Non ci sono altre opzioni, persino la strada (teorica) del voto è sbarrata: tra il referendum per il taglio dei parlamentari, l’obbligo di adeguare i collegi e la necessità di varare una nuova legge elettorale, si arriverebbe di fatto al «semestre bianco» della presidenza della Repubblica, quando sarebbe impossibile sciogliere le Camere.
giuseppe conte riccardo fraccaro giancarlo giorgetti
Difficilmente il quadro politico potrebbe reggere così, fino al 2022, in piena emergenza. Ché poi è la tesi dell’altro pezzo del Pd, molto simile all’analisi formulata giorni fa dal leghista Giorgetti: «Il sistema finanziario mondiale era in bolla già prima della pandemia. E il Covid-19 ha fatto esplodere la bolla. Ora, per fronteggiare la crisi, il debito italiano salirà fino al 140-160% di rapporto con il Pil. E dovremo trattare con i mercati e con l’Europa per non affondare. Con tutto il rispetto, mi chiedo: è possibile che questo governo possa affrontare la più grave crisi del dopoguerra? Conoscete la mia risposta».

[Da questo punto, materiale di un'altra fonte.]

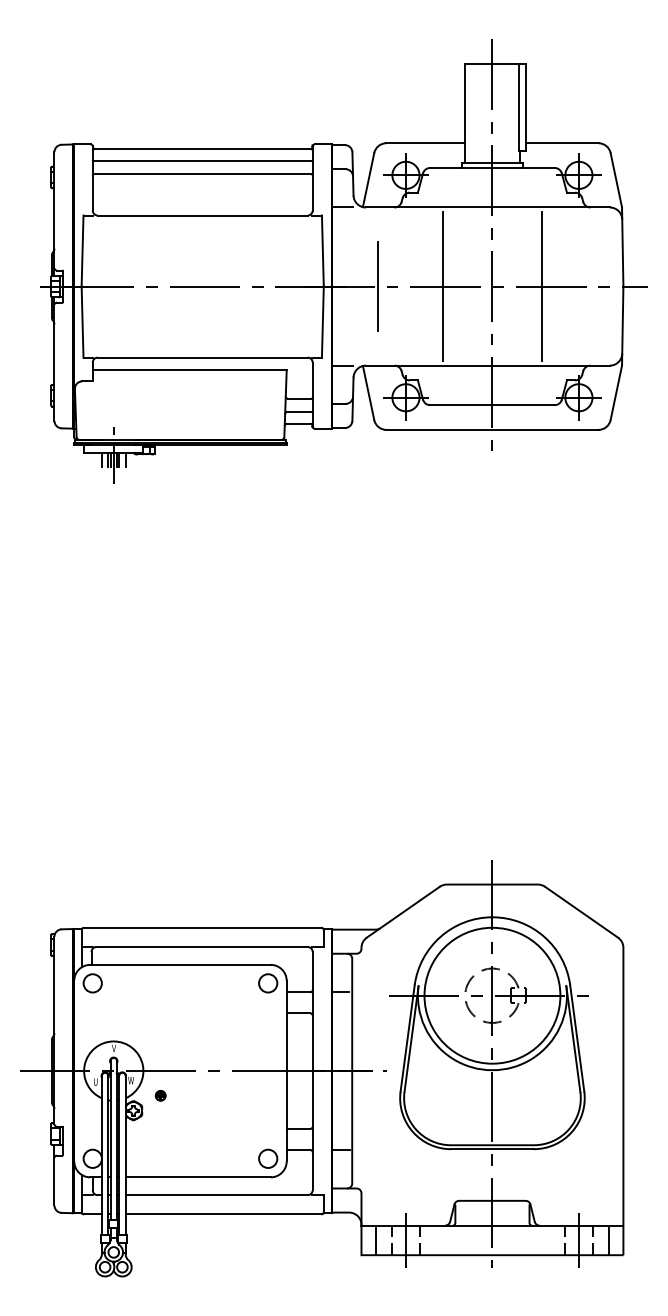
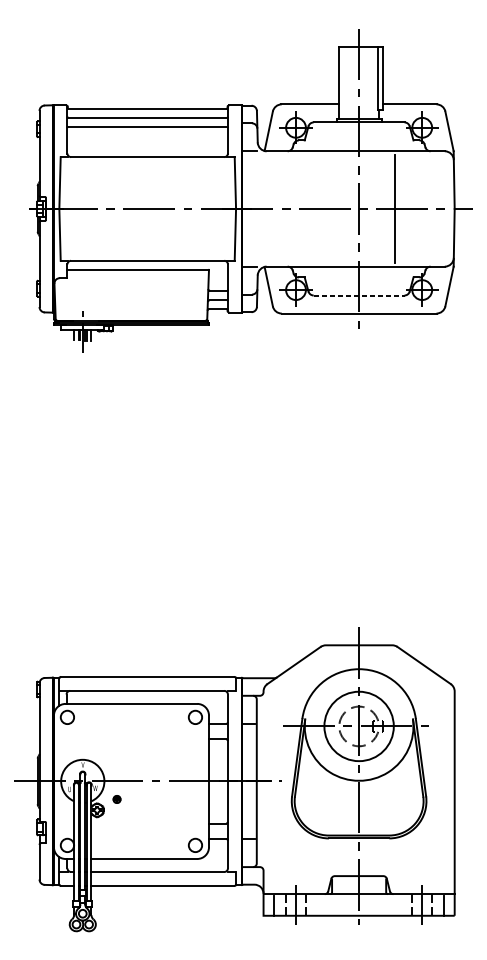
line: (378, 286) -> (275, 208), removed
line: (443, 286) -> (323, 208), removed
line: (492, 405) -> (359, 295), solid -> dashed
circle: (492, 995) -> (359, 726), size x0.7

E si conosce anche il nome. Lo stesso che evoca Salvini quando propone «il meglio alla guida del Paese in questa fase delicata». Quello che per primo spese Renzi quando ancora era in piedi il governo giallo-verde. È Draghi che citano esponenti di rilievo del Pd, appena ricordano come il loro sia «il partito della responsabilità nazionale».
Su Draghi a Palazzo Chigi «non sbaglio se penso che Berlusconi, e insieme a lui Gianni Letta, sarebbero favorevolissimi», dice Casini, che pure conosce le perplessità dell’ex presidente della Bce: «Ma se si venisse chiamati a servire la Patria in certi frangenti, sarebbe difficile sottrarsi».
E il «richiamo alla Patria», non lascia insensibili nemmeno importanti dirigenti di FdI, certi che la Meloni «saprebbe cosa fare» semmai si arrivasse a un simile epilogo. Certo, ci sarebbe da sciogliere il nodo della formula politica di un governo che sarebbe chiamato a gestire la crisi economica, mentre al Parlamento toccherebbe riformare le regole. Ma intanto vanno costruite le condizioni per favorire il disegno, e non dev’essere un caso se ieri il capogruppo del Pd Delrio ha voluto alimentare «il dialogo con le opposizioni, che deve andare avanti».
Al cospetto di chi lo invoca, Draghi ha il profilo giusto e nessuna contro-indicazione politica: finito il suo mandato non sarebbe un competitor dei partiti, perché — come dice un rappresentante dem — «la sua destinazione sarebbe il Quirinale».